My choice for this year is The Spark: A Mother's Story of Nurturing, Genius, and Autism by Kristine Barnett.

It is a very moving story of a mother’s journey with her son who has autism. What really inspired me about this book, is that there are so many different perspectives to life, and recognizing the positives and focusing on the good can really change the outcome of a situation entirely. It is believing you can rise above and succeed regardless of the struggles you face, and also because of them. The boy that this story talks of is extremely gifted, and it is very uplifting for parents with children that have autism.



There was a time when coffee houses were subject to a “Proclamation for the Suppression of Coffee Houses” ostensibly to avoid, on principle, idle behavior. Turns out such idle behavior was not to be encouraged as one might “mis-spend one’s time”…even possibly start a plot against the king when they weren’t “employed in and about their lawful calling and affairs.”

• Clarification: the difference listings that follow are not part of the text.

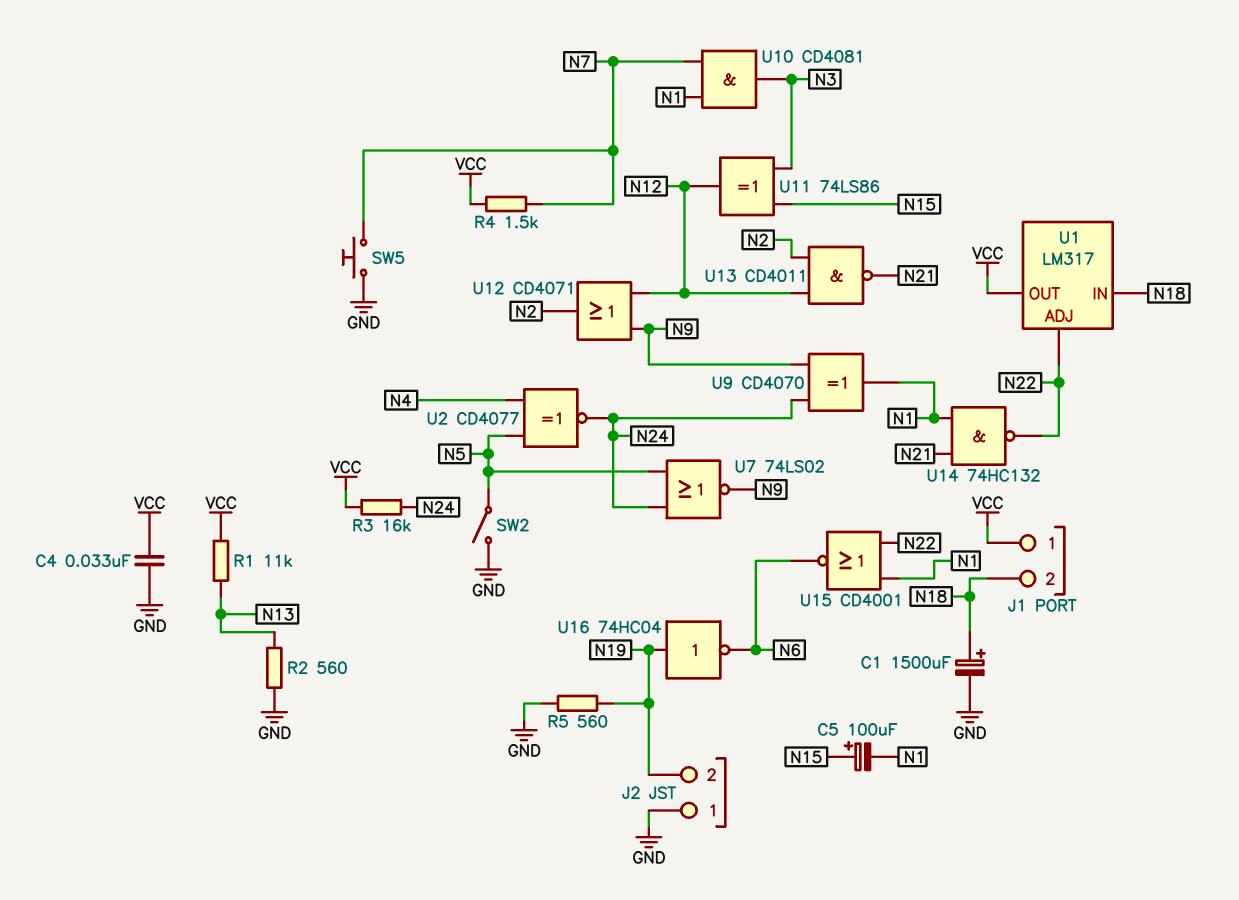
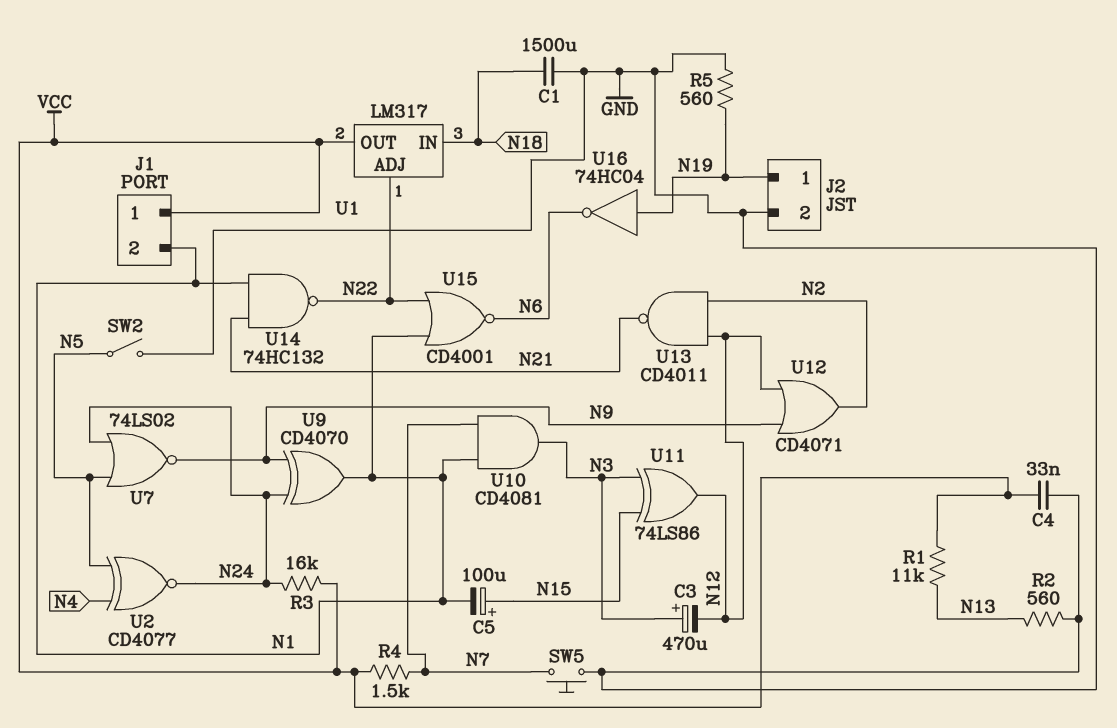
C1: 1500uF (plus N18, minus GND) -> 1500uF (GND, N18)
C3: none -> 470uF (plus N3, minus N12)
J1 pin 2: N18 -> N1
J2 pin 1: GND -> N19
J2 pin 2: N19 -> GND

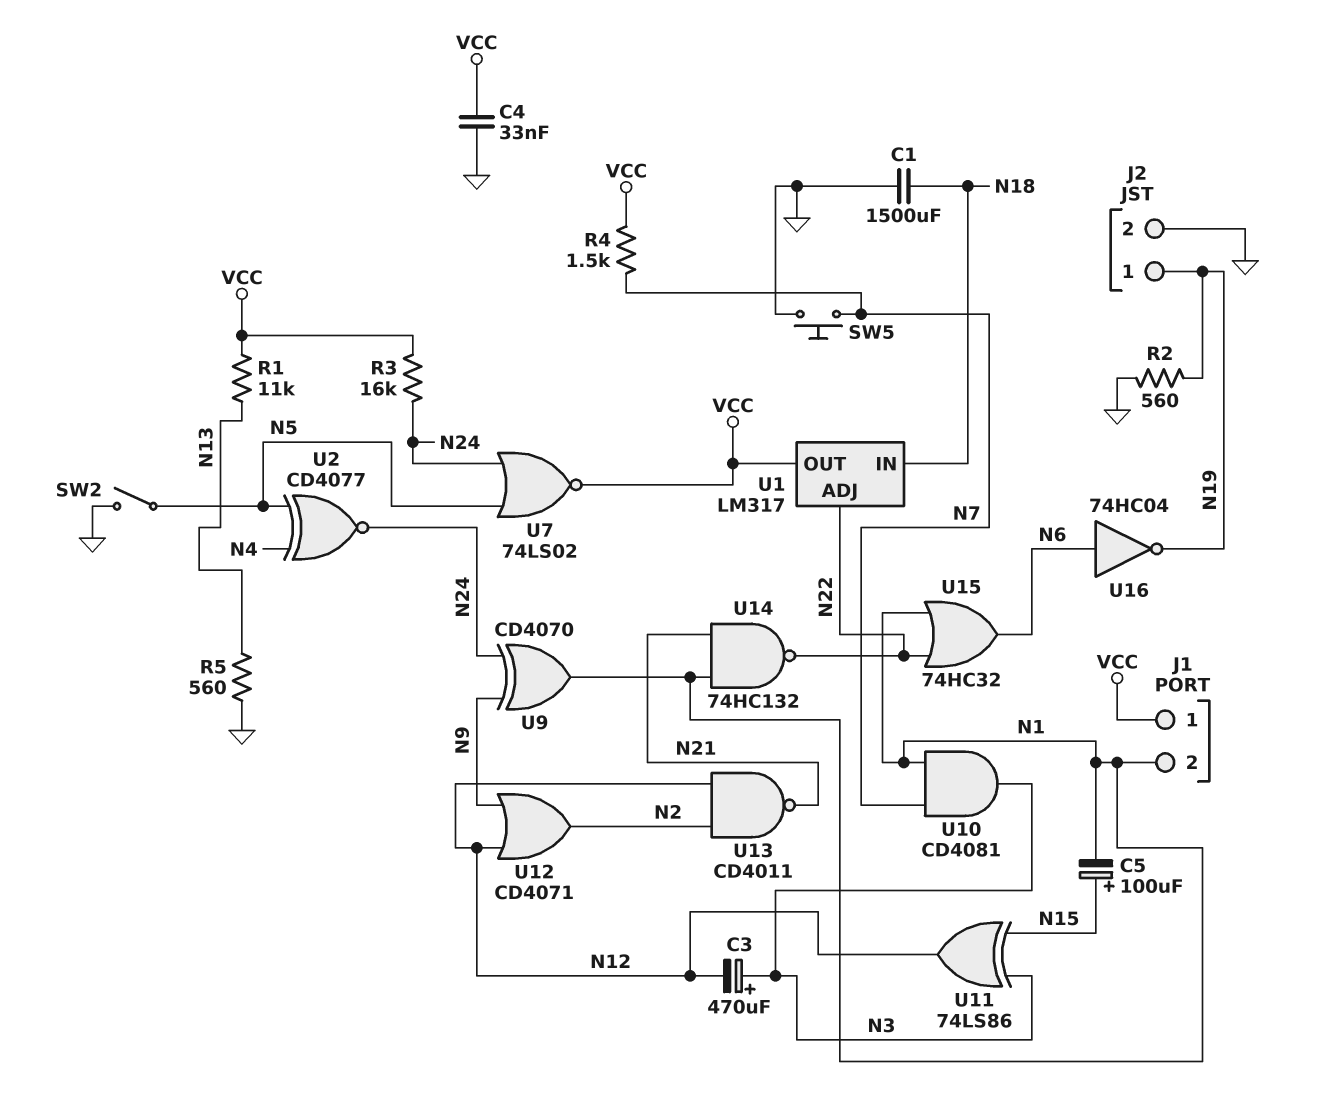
R2: 560 (GND, N13) -> 560 (GND, N19)
R5: 560 (GND, N19) -> 560 (GND, N13)
U7: NOR 74LS02 (in N5, in N24, out N9) -> NOR 74LS02 (in N5, in N24, out VCC)
U15: NOR CD4001 (in N1, in N22, out N6) -> OR 74HC32 (in N1, in N22, out N6)
U16: NOT 74HC04 (in N19, out N6) -> NOT 74HC04 (in N6, out N19)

The notion of idleness and play leading to no good result has been prevalent in western society. Wonderland: How Play Made the Modern World by Steven Johnson takes an opposite position as it explores the cascading impact of play on innovation in both modern and not so modern times with some surprising results. It can be read as an interesting compendium of the development of diversions over time but it does not fail to diverge from its deeper messages. As the author notes “you will find the future wherever people are having fun.” An interesting and thought provoking read.